Sahih Muslim 041.6924

In Muhammad's doomsday scenario, which largely mimics that of the Christians, Jesus returns shortly before the onset of Judgement Day to render the Earth and its people more to Allah's liking.

Narrated Abu Huraira:

Allah's Apostle said, "The Hour will not be established until the son of Mary (i.e. Jesus) descends amongst you as a just ruler, he will break the cross, kill the pigs, and abolish the Jizya tax. Money will be in abundance so that nobody will accept it (as charitable gifts)."

Bukhari 43.656

Narrated Abu Huraira:

Allah's Apostle said "How will you be when the son of Mary (i.e. Jesus) descends amongst you and he will judge people by the Law of the Quran and not by the law of Gospel."

Bukhari 55.658

The Muslims would be in possession of Dabiq within a decade of Muhammad's death, but still no Judgement Day.

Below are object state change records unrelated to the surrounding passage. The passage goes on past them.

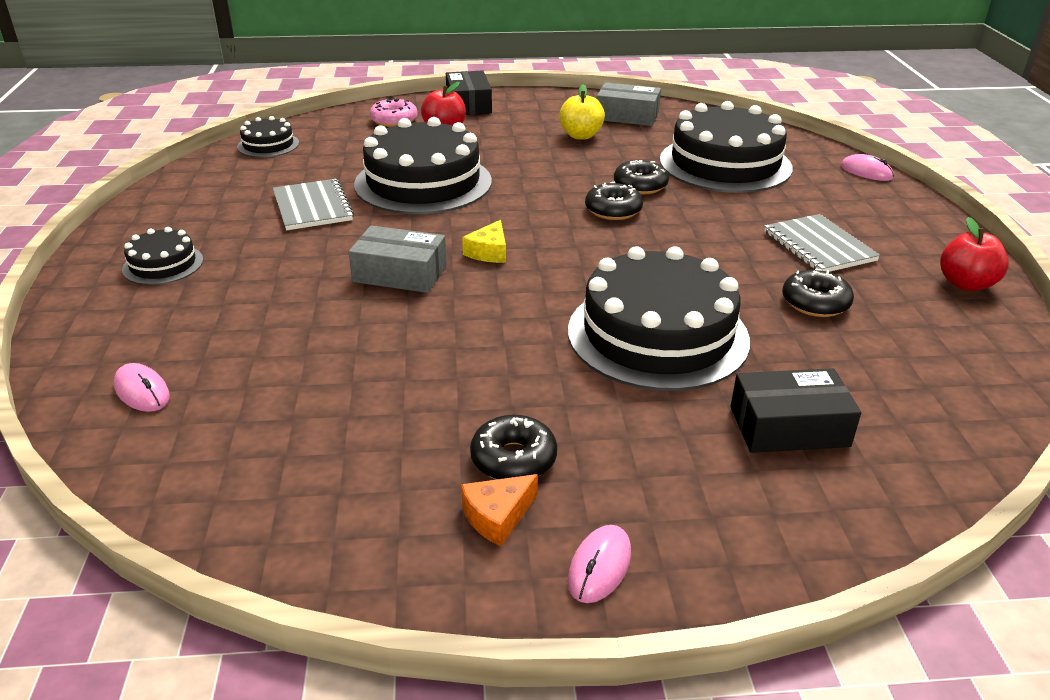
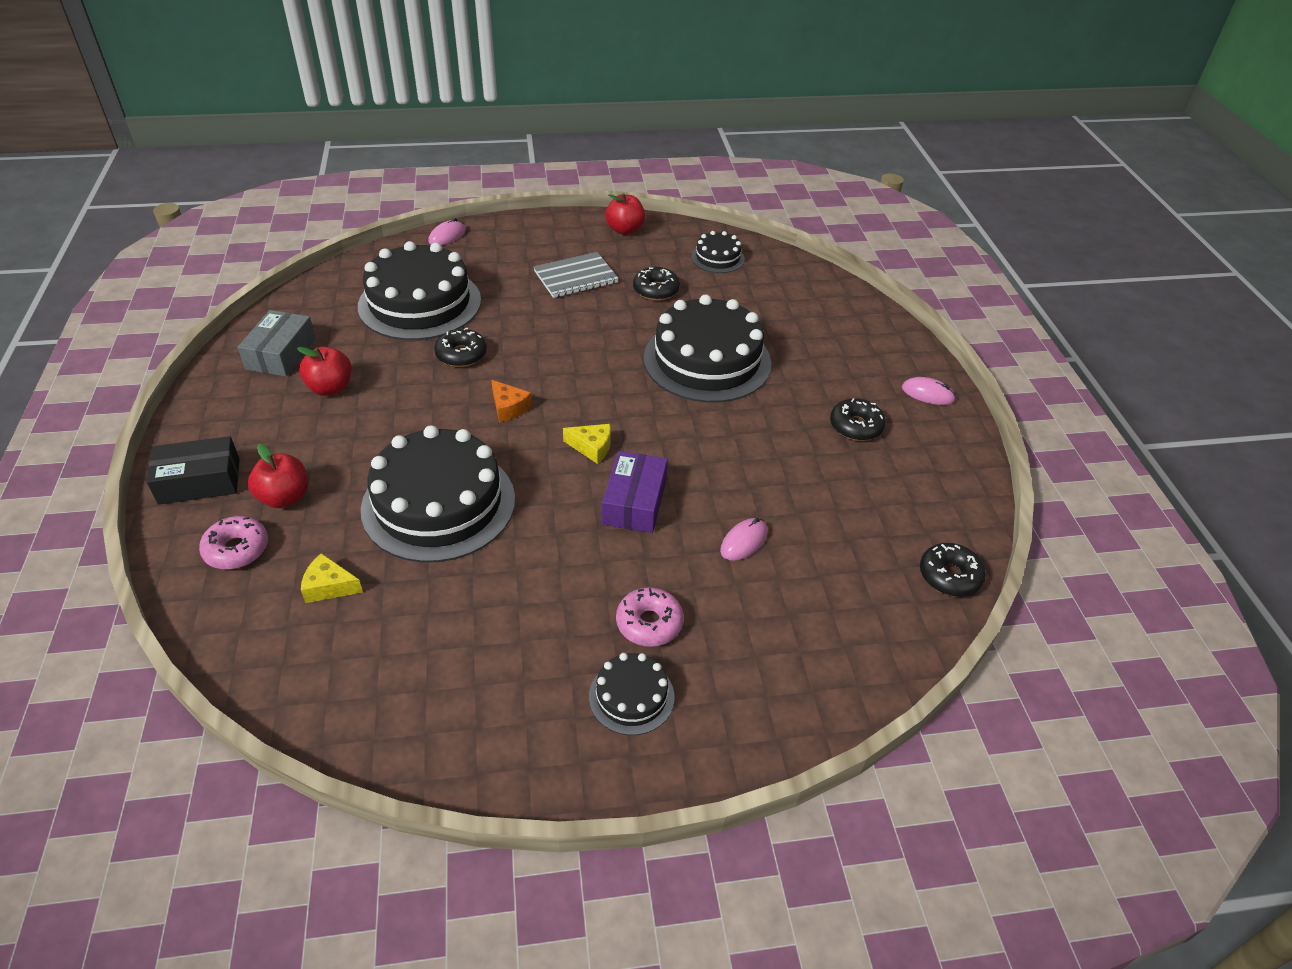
camera: 95 degrees left, 10 degrees up
(142, 391) = (843, 643): pink mouse -> pink mouse (744, 541)
(237, 276) = (649, 623): none -> pink donut
(268, 145) = (294, 675): black cake -> black cake (717, 258)
(313, 207) = (494, 590): grey notebook -> none
(345, 149) = (329, 586): none -> yellow cheese
(400, 273) = (634, 502): grey box -> purple box
(497, 516) = (906, 432): orange cheese -> orange cheese (509, 407)
(581, 136) = (330, 388): yellow apple -> red apple
(613, 210) = (511, 373): black donut -> black donut (949, 576)
(789, 427) = (793, 319): black box -> none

When Muhammad died before the eschaton's (the end of the world) arrival and the Hour continued to be delayed, the early Muslims had to radically reorient their religious vision. The Hour was thus increasingly differed into the distant future, and in less than a century Islam swiftly transformed itself from a religion expecting the end of the world to a religion that aimed to rule the world.

Stephen J. Shoemaker, The Death of a Prophet - The End of Muhammad's Life and the Beginnings of Islam, University of Pennsylvania Press, 2012

Three Murders and Two Desecrations

The Koran called for the end of the world to occur before or shortly after the death of Muhammad. With Judgement Day imminent, the Prophet saw no need to plan for an orderly succession. This miscalculation has led to the bloody civil wars that are endemic to Islam, with the most ruthless usually ascending to the leadership of the believers.

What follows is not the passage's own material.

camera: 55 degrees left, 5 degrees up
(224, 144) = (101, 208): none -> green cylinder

The lack of any widely available written accounts of the life of the Prophet, as well as the expectation that the end was near, may also explain why not enough cared to deny Muawiyah and his progeny the caliphate, even after they murdered three prominent members of Muhammad's family and desecrated the two cities from which he hailed. Ali, the Prophet’s son-in-law and father of his two male grandchildren, Hasan and Husayn, like his two predecessors as caliphs, was assassinated by disgruntled followers. In Ali's case, it was his failure to overcome the challenge posed to his elevation to leader of the believers by Muawiyah, the governor of Syria, that got him killed.

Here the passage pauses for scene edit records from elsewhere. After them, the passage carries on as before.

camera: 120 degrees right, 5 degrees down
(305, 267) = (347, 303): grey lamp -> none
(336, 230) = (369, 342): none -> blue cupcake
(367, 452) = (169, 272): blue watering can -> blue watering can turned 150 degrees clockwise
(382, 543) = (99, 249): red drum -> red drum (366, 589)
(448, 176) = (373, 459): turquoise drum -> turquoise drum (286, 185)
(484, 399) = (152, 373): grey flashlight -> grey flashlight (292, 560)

The son of Ali and Muhammad's grandchild, thirty-eight-year-old Hasan, in spite of his illustrious pedigree, could not hope to win a confrontation with the fifty-eight-year-old Muawiyah. Another civil war was temporarily avoided when he accepted a rich endowment and a signed promise from Muawiyah that the caliphate would be his to claim upon his death.

Muawiyah ruled for the next twenty years and established the first Muslim dynasty, the Umayyad. He did this by reneging on his promise to Hasan. He had him assassinated, thereby removing that impediment to his son Yazid succeeding him as caliph. That left only Husayn. He was beheaded along with members of his family and entourage after the confrontation at Karbala with Yazid's forces on October 10, 680. Yazid then moved to eliminate the last opposition to his rule which was largely based in the Hijaz (the area comprising most of the western part of modern-day Saudi Arabia and centered on Mecca and Medina), the so-called Holy Land of Islam. His army marched on Medina, which they pillaged, severely damaging the mosque founded by Muhammad when he first came to the oasis city, then known as Yathrib.

What should have been an unforgivable sacrilege was quickly followed by the siege of Mecca and the plundering of part of the holy city. During the assault, the Ka'ba was burnt to the ground. Today, an innocent cartoon of Muhammad can get you killed. Decades after his death, pretenders to his legacy murdered his son-in-law and his grandsons, ransacked the city where he died, and attacked the city of his birth, almost obliterating what was to become the holiest shrine of Islam, the Ka'ba; and not only got away with it, but were rewarded with the caliphate for their efforts.